Bill Gernenz blogs at Broken and Undone and is a pastor in East Texas.
Proverbs 22:6 has become to many parents, a golden strand of hope that their prodigal son or daughter will one day return to the Lord. I greatly empathize with parents going through that terrible trial. Friends and church members should comfort, pray for, and encourage these hurting parents.
Indeed, parenting is the most painful calling God has entrusted to human beings. It alone has the unique capacity to bring both unspeakable joy and immeasurable sorrow.
A foolish son is a grief to his father and bitterness to her who bore him. (17:25)
That is why, although the prospect scared me to death, during Sundays message, I was obligated to challenge the common understanding of Proverbs 22:6. I knew that some would interpret my words as robbing them of hope for their personal prodigal, but nothing can be further from the truth.
The truth is Proverbs 22:6 is not a promise; it’s a command. (Technically it is not even that. It is a proverb that carries the weight of a command, but I digress). Some may argue that it sounds like a promise — sow this reap this. But the problem with that understanding is that it forgets the nature of Proverbs. We accept this more easily when the proverb appears to promise long life, wealth, happiness, and peace. We recognize that those proverbs are not promises. So, why do we resist understanding this proverb in the same way?
Hope. We want hope. We want to believe that our sin or daughter will return to the Lord.
But we must refuse finding hope in the wrong things. To twist Scripture is to hold onto an artificial hope. But hollow hope cannot bear the weight of a parent’s grief. We need substantive hope, real promises, and solid truth.
The reality is parents lose more than they gain when we cling to false hope. This is true in at least three ways:
- Parents operate out of stress, fear, and legalism instead of hope, joy, and grace. If we believe that our children will turn out right if we parent right. We have put our necks under the yoke of fear. Our joy will be hindered and our perspective skewed. While we recognize our God-given call as parents to train, nourish, and discipline, and while we recognize the vital importance of our God-given influence, there are more factors involved that just our parenting. Pray for your kids; diligently disciple them; and LOVE THEM! Do not parent out of fear but joy and faith.
- Parents incur unnecessary condemnation. Nobody has been or ever will be a perfect parent. That does not excuse our failure; we must still repent. But we do not want godly conviction to become satanic condemnation.
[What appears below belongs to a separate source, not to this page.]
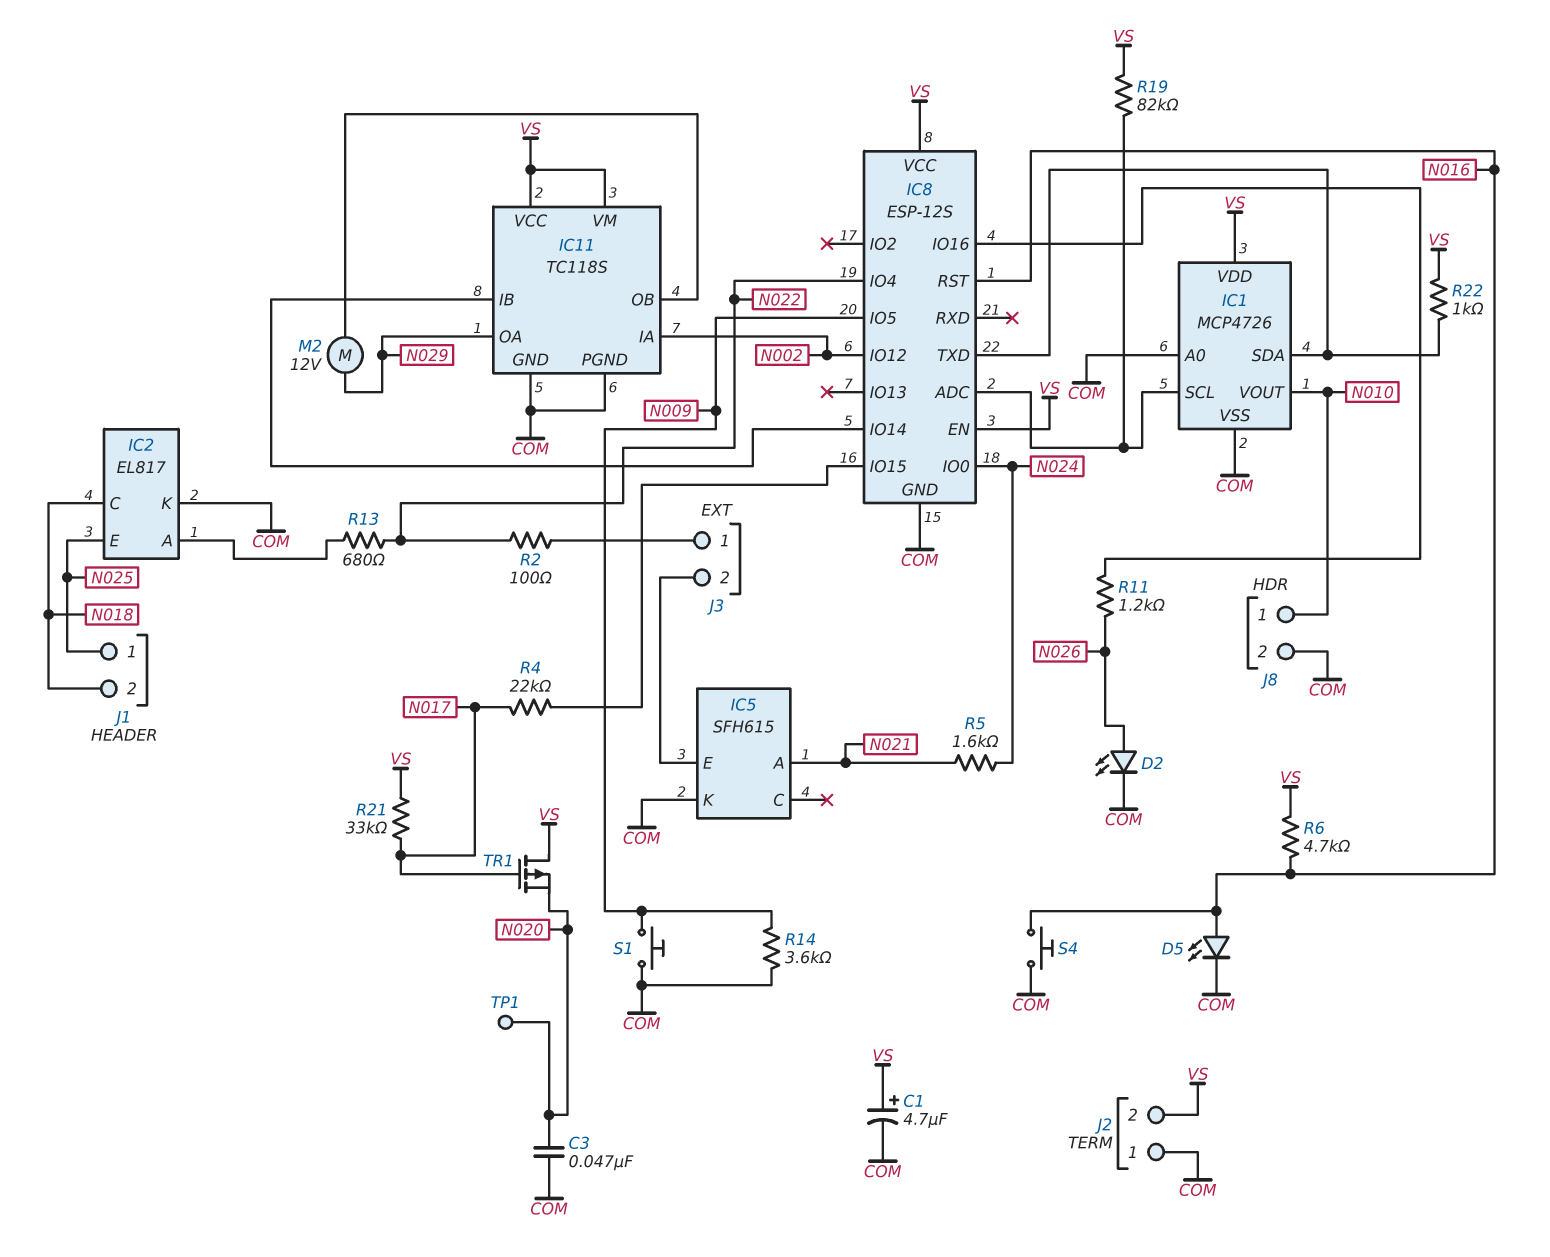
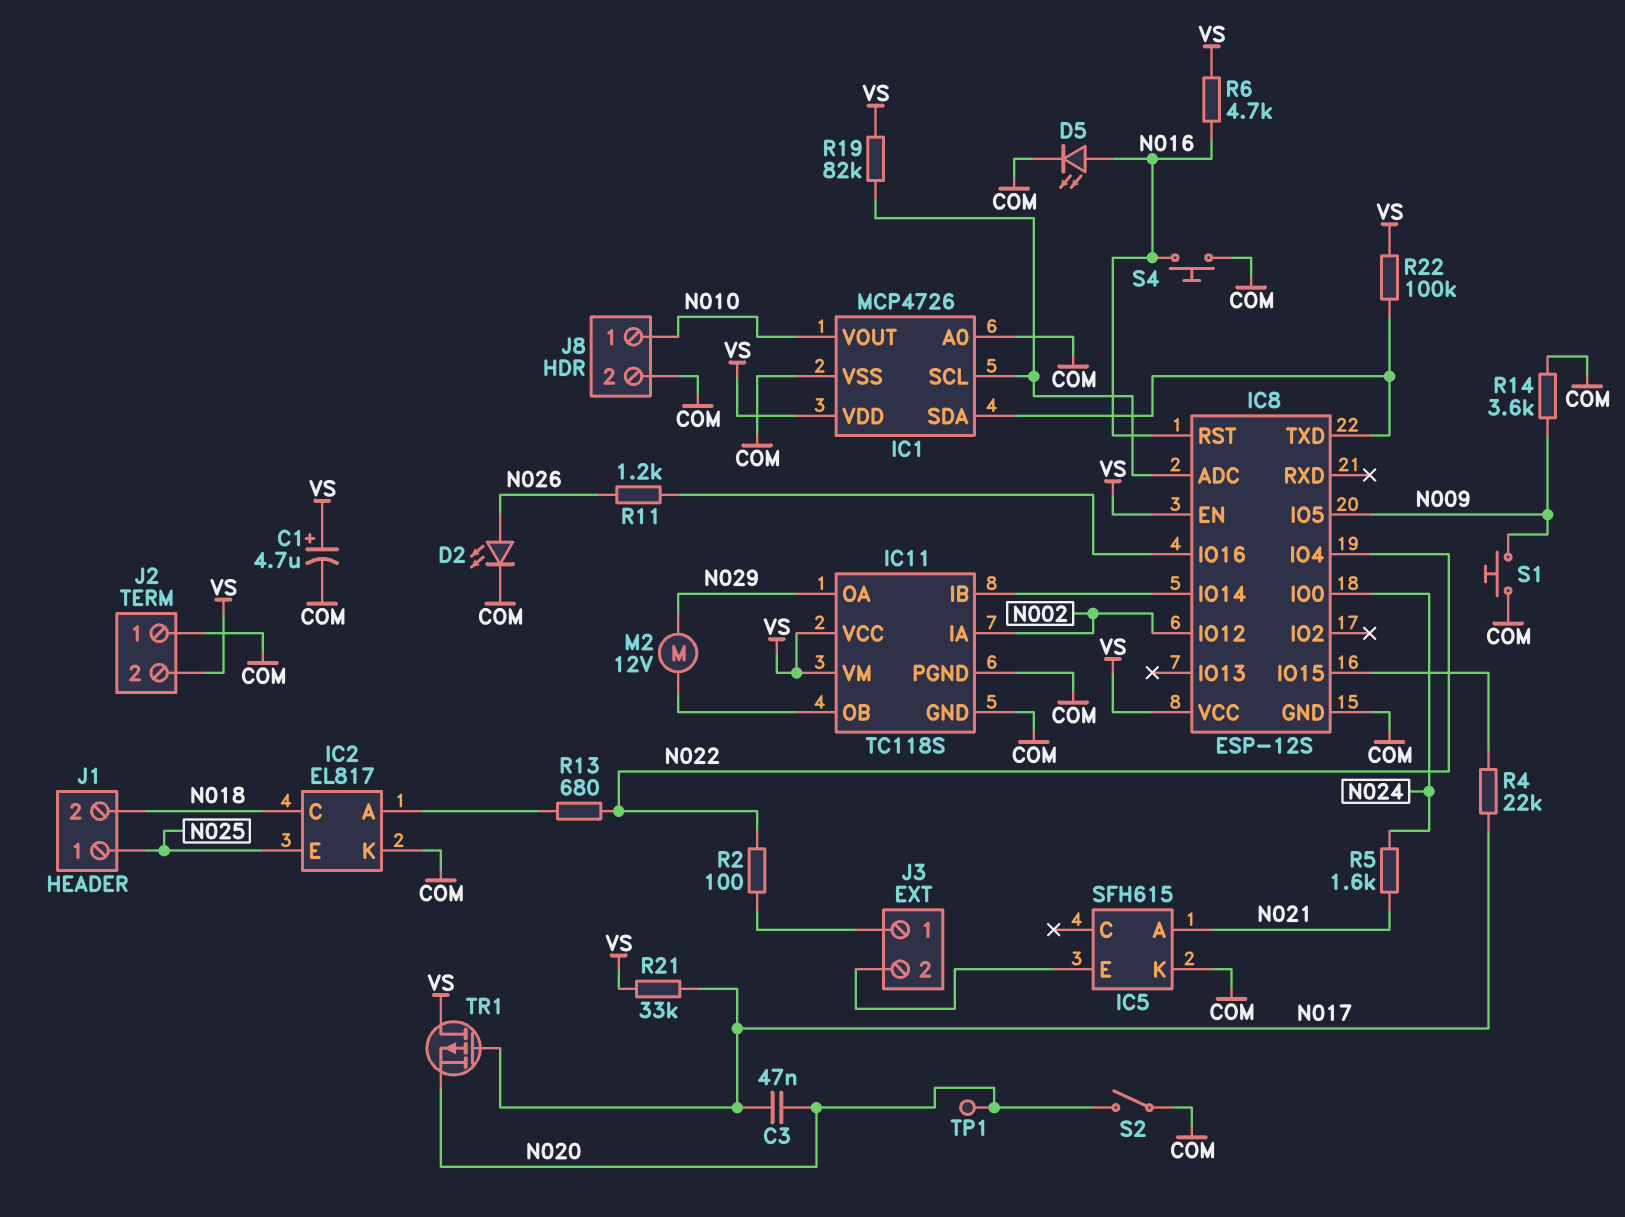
C3: 47nF (COM, N020) -> 47nF (N017, N020)
R22: 1k (IC1/SDA, VS) -> 100k (IC1/SDA, VS)
S2: none -> switch (COM, N020)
- Too often, we are tempted to see our wayward child and think, “There’s nothing I can do now. I ‘trained him up’ and now I just wait to see when they come back.” The problem with that is, even if 22:6 was a promise, it says nothing about “returning.” We cannot allow a false hope to paralyze us into passive parenting. Your hope is not in what you have done and how well you may have done it. Our hope as parents is in the gospel. God actively pursues sinners… so get out and actively pursue your prodigal. Mend relationships; patiently love; confess failure; and graciously speak truth.
Again, the great hope for parents is the gospel. Our hope is in the truth that God seeks and saves the lost. We serve and love and cry out to a lovingly heavenly Father who graciously adopts the children of imperfect parents.
The full message, “The Teaching of Wisdom (Instructing Children)” can be heard here.
I remember sitting with a young lady and explaining that proverbs are not intended to be promises, or guarantees, but descriptions of the normal course of life.
She was very upset. In her mind, if she did not have an absolute guarantee that her children were going to grow up to serve the Lord, she did not want to have children at all.
It would be nice if parenting came with such a guarantee, wouldn’t it?
Good thoughts, Bill.
Any promise of Proverbs 22:6 must be kept in the context of the rest of the truth of the Bible. Do the parents know “how” and “what” to train their children? “Training” is much, much more than just instruction. Anyone who has been through military basic training can easily see the difference. Also, children may have other very strong influences in their lives that tend to “counter-train” the children. Then there is the factor of free-will that enters into any such promise. Solomon’s own son split the kingdom of Israel in two weeks. Finally, God Himself is our Father. Let… Read more »
I do not understand why people insist on taking this one verse and making it into something it is not. Even only using the chapter divisions made by other men there are 5 verses before this one and they have to do with how a man deals with things. It is not a matter of ‘training’ but of developing habits and in learning good or bad ones and how that will stay with you in life. It has nothing to do with salvation or returning to the fold but on the effort of guidance of children. Do not leave them… Read more »
I think that, in this uncertain world, people are grasping for guarantees. Raising kids (or watching grandkids) grow up in this world is scary – there is so much temptation.
It is still a comfort, though, to know that (as this verse teaches) good parents can influence and guide their children on the right paths.